I was recently taking a standardized test where, before the actual exam, I was asked to provide general information about myself. It was nothing too out of the ordinary, all standardized tests ask questions about your education level and that of your parents. But then I got to a very different question. One where I was asked to identify my ethnicity. I have always been confronted with this question. What do I mark? White or Hispanic? One or the other, not both.
Some background about me. I am ethically mixed. My mom is an immigrant from Guatemala. My dad is Caucasian American. Our home culture was mostly Hispanic. We spoke Spanish. Black beans were often on the stove while Spanish worship music or the current telenovela (Spanish soap operas) played in the background. My heart and my home felt very Hispanic and Latina.
In Long Beach, where I grew up, being a minority wasn’t bad or teased. I had friends with roots all over the world. No one looked quite like me, but everyone was different. Although, because I’m don’t fit what’s assumed to be how Hispanics look, and my last name is English, I grew up feeling disjointed. Internally I felt Hispanic, but the outside world didn’t easily recognize me as one.
I didn’t become aware how normal this disjunction had become to me until I was working on a team where my mixed background was identified and celebrated. Questions were asked, and I was challenged to see how my two roots had influenced my world perspective. The space fostered for me there allowed for me to confront and wrestle with what being bi-ethic meant and looked like for me.
During this time that I realized that these two parts of me don’t have to be at odds with each other. I can become a connecting force between these two cultures. Trying to connect two such different things may seem daunting but I have a model in Christ of someone who was caught between two, even greater disparate identities. Jesus is at home in heaven and earth. He is God and man. And while no two identities could seem further apart, they are both part of him.
Where I struggle to find the balance between my two roots Jesus, in his perfection, knows how to fully be both. He isn’t a demi-god, half of each of his roots. He is fully man, and fully God. He had a mom, a childhood, and siblings (Luke 2:7, Mark 6:3). But is God, too. Colossians 2:9 also says that “in Christ all the fullness of the Deity lives in bodily form.”
He experienced the rejection of who He was. He experienced the fullness of rejection and isolation over the identity that He claimed. He was taken to a cross and killed because people were so strongly opposed to his mixed identity being true (Matthew 26:63-66).

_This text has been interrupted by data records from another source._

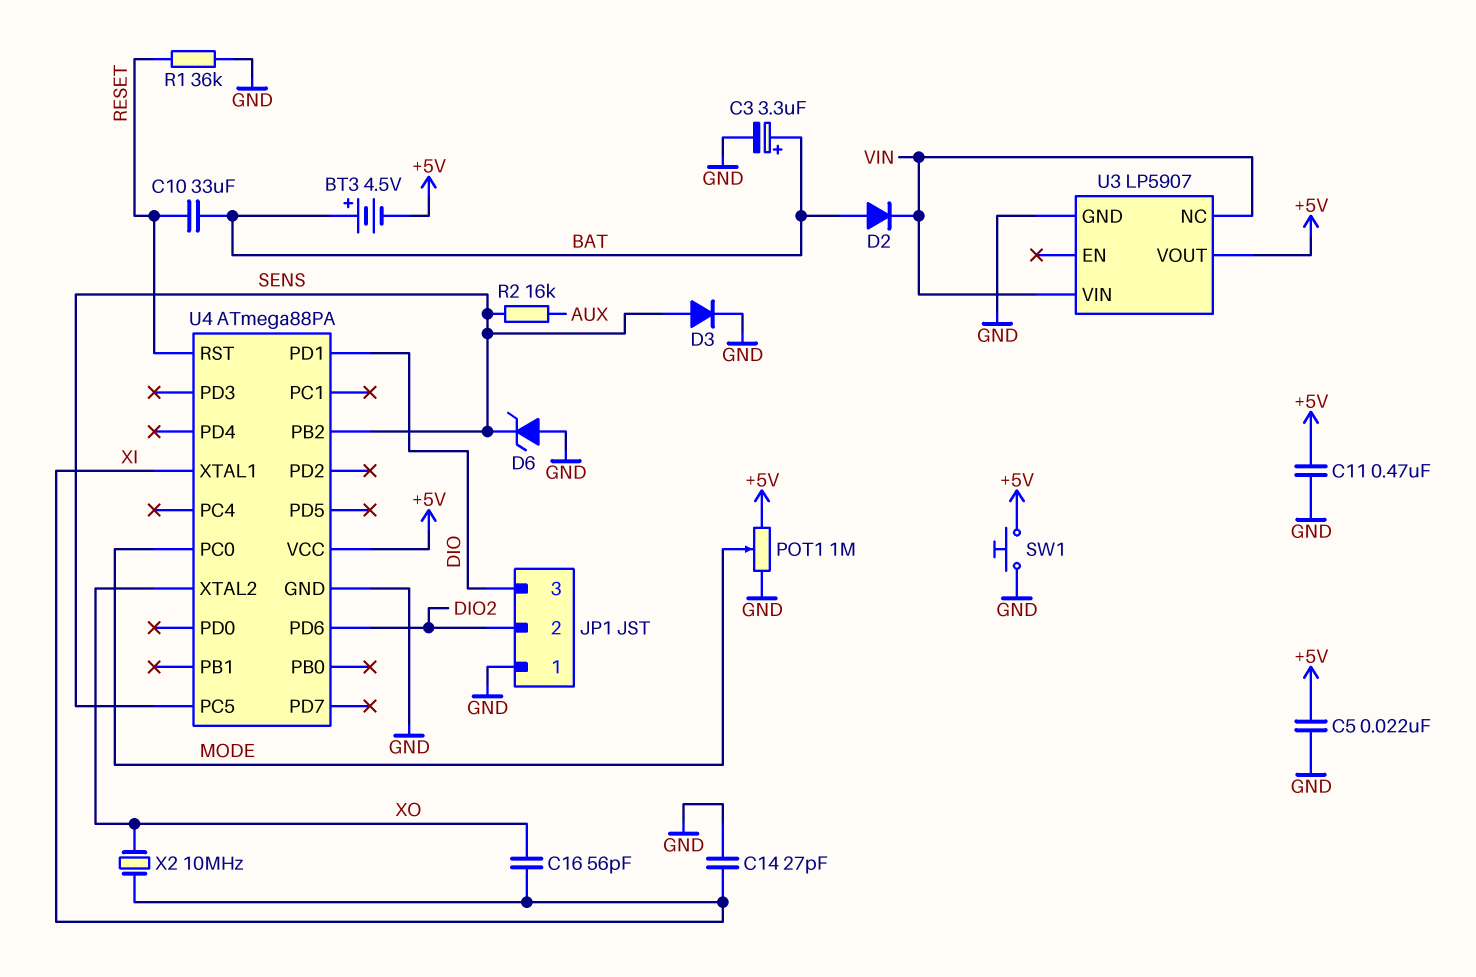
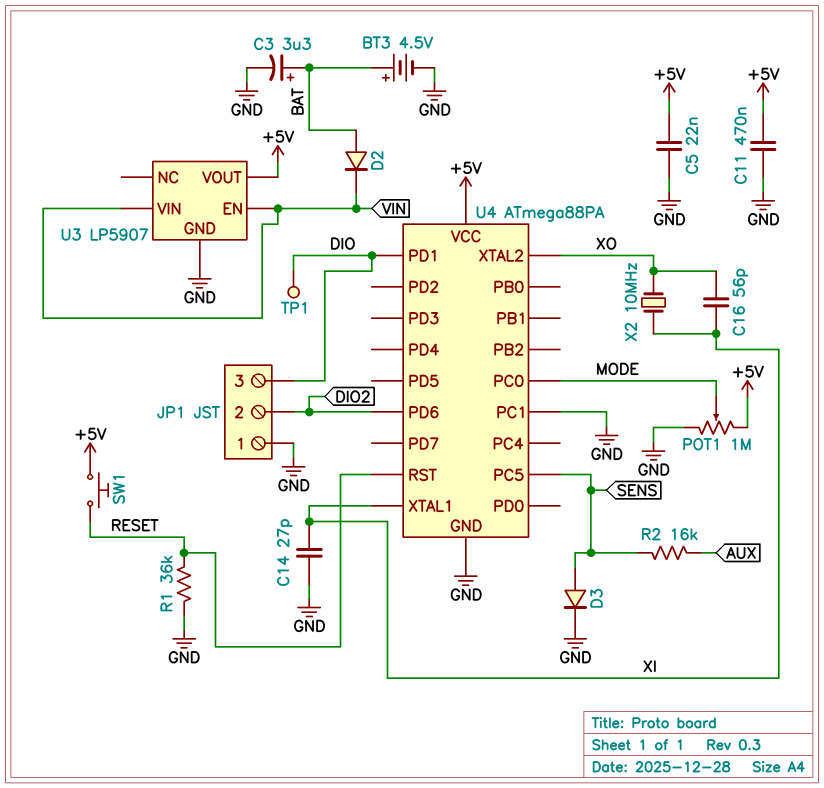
BT3: 4.5V (plus BAT, minus +5V) -> 4.5V (plus BAT, minus GND)
C10: 33uF (BAT, RESET) -> none
D6: zener (A GND, K SENS) -> none
SW1: button (+5V, GND) -> button (+5V, RESET)
TP1: none -> test point (DIO)
U3 pin EN: none -> VIN
U3 pin NC: VIN -> none
U4 pin PB2: SENS -> none
U4 pin PC1: none -> GND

What is beautiful and comforting to me about Jesus’s mixed identity, is that it isn’t without purpose. In being fully man and fully God He built a bridge for us. Because Jesus is man AND God, we get to know God through him. In getting to know Jesus, we can get to know God and what man was created to be. He embodies a bridge for us and models what being a bridge between two different cultures can be.

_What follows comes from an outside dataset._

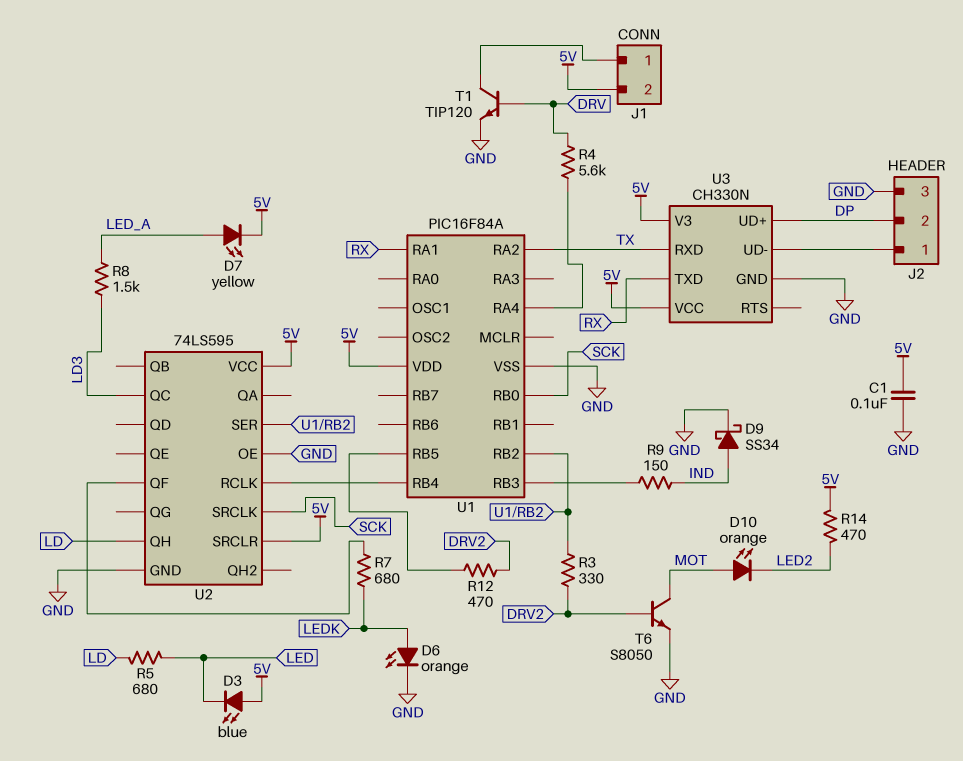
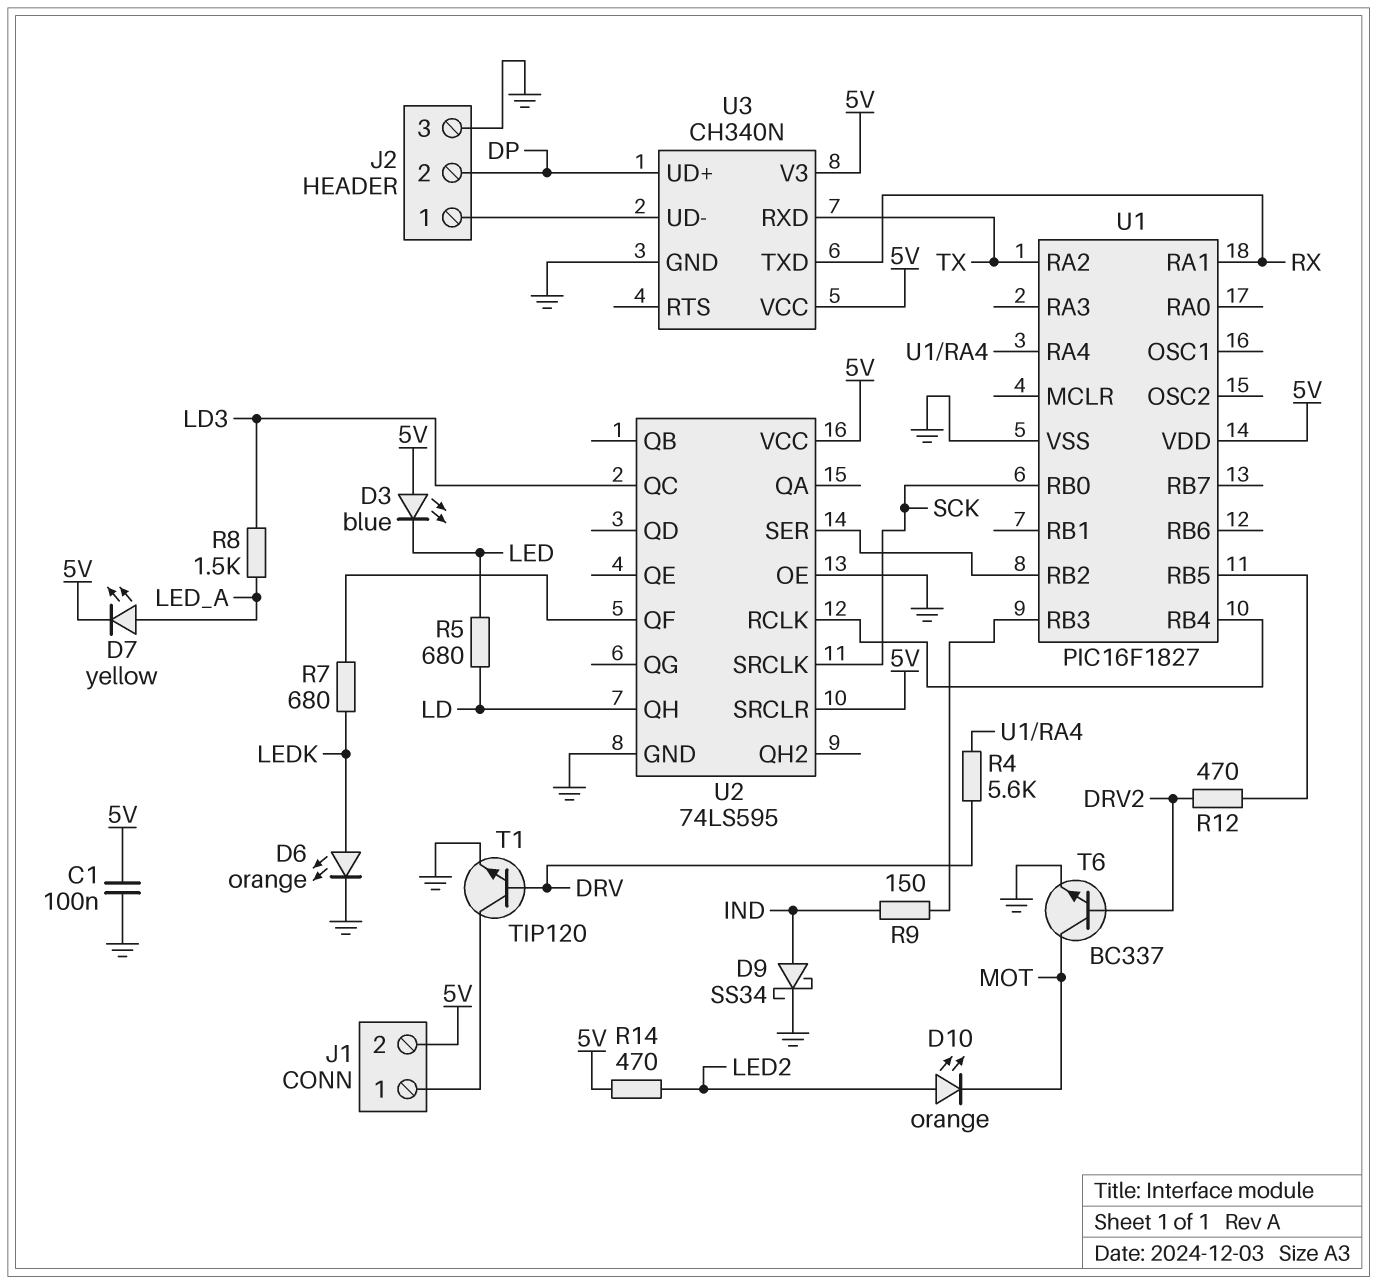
D10: LED orange (A MOT, K LED2) -> LED orange (A LED2, K MOT)
R3: 330 (DRV2, U1/RB2) -> none
T6: NPN S8050 (B DRV2, C MOT, E GND) -> NPN BC337 (B DRV2, C MOT, E GND)
U1: PIC16F84A -> PIC16F1827
U3: CH330N -> CH340N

To this day, I struggle with my ethnic identity. In Latino spaces, I still can feel the need to defend my Hispanic identity and in majority culture spaces I can feel incomplete and misunderstood. This place, being caught between the two can be one of discomfort and pain. I am also learning, though, that it can become a beautiful one. I may be somewhere between these two cultures, but I don’t have to be torn between the two, rather, I can learn to be like Jesus. I can be a bridge, a means of connecting the two for others. What a comfort it is to know that we have a God with whom we can relate even in the confusing messiness that is ethnicity, culture, and identity.